I don't quite get it, is there a post that discusses this solution in more detail?
To be more specific, if a stranger approached me, offering a deal saying, "I am the creator of the Matrix. If you fall on your knees, praise me and kiss my feet, I'll use my magic powers from outside the Matrix to run a Turing machine that simulates 3^^^^3 copies of you having their coherent extrapolated volition satisfied maximally for 3^^^^3 years." Why exactly would I penalize this offer by the amount of copies being offered to be simulated? I thought the whole point was that the utility, of having 3^^^^3 copies of myself experiencing maximal happiness, does outweigh the low probability of it actually happening and the disuility of doing what the stranger asks for?
I would love to see this problem being discussed again and read about the current state of knowledge.
I am especially interested in the following questions:
- Is the Pascal's mugging thought experiment a "reduction to the absurd" of Bayes’ Theorem in combination with the expected utility formula and Solomonoff induction?1
- Could the "mugger" be our own imagination?2
- At what point does an expected utility calculation resemble a Pascal's mugging scenario and should consequently be ignored?3
1 If you calculate the expected utility of various outcomes you imagine impossible alternative actions. The alternatives are impossible because you already precommited to choosing the outcome with the largest expected utility. Problems: 1.) You swap your complex values for a certain terminal goal with the highest expected utility, indeed your instrumental and terminal goals converge to become the expected utility formula. 2.) Your decision-making is eventually dominated by extremely small probabilities of obtaining vast utility.
2 Insignificant inferences might exhibit hyperbolic growth in utility: 1.) There is no minimum amount of empirical evidence necessary to extrapolate the expected utility of an outcome. 2.) The extrapolation of counterfactual alternatives is unbounded, logical implications can reach out indefinitely without ever requiring new empirical evidence.
3 Extrapolations work and often are the best we can do.

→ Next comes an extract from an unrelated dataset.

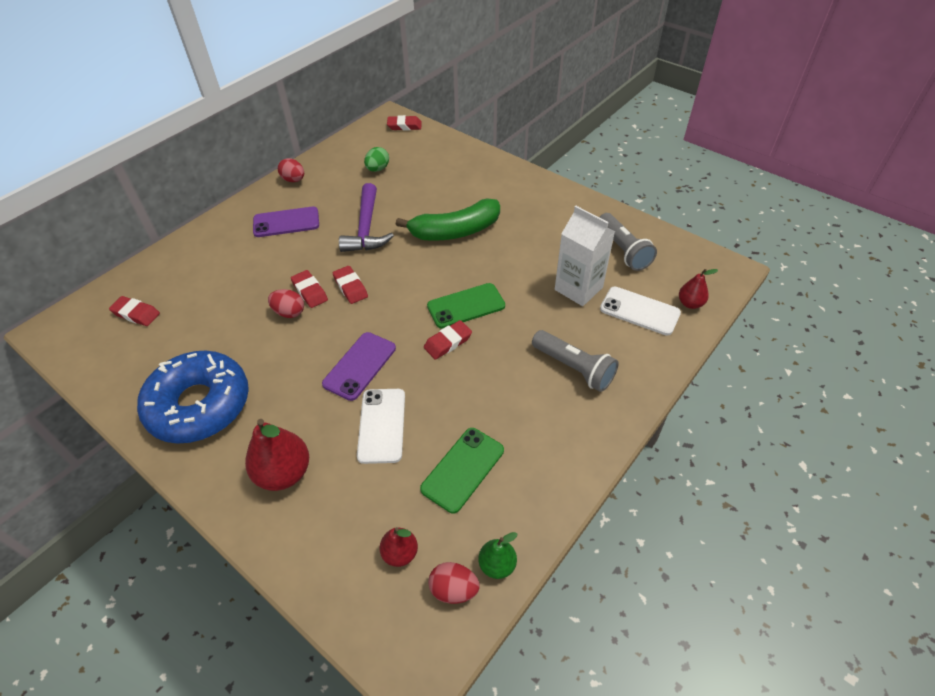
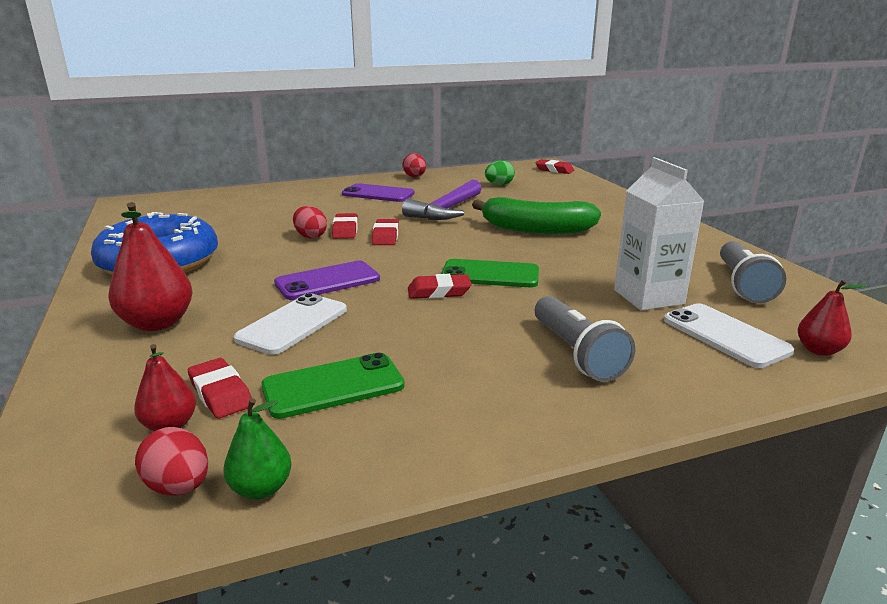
camera: 30 degrees right, 25 degrees down
(136, 314) = (194, 209): red eraser -> red eraser (220, 393)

But since there are problems like 'Pascal's Mugging', that we perceive to be undesirable and that lead to an infinite hunt for ever larger expected utility, I think it is reasonable to ask for some upper and lower bounds regarding the use and scope of certain heuristics. We agree that we are not going to stop pursuing whatever terminal goal we have chosen just because someone promises us even more utility if we do what that agent wants. We might also agree that we are not going to stop loving our girlfriend just because there are many people who do not approve our relationship and who together would experience more happiness if we divorced than the combined happiness of us and our girlfriend being married. Therefore we already informally established some upper and lower bounds. But when do we start to take our heuristics seriously and do whatever they prove to be the optimal decision?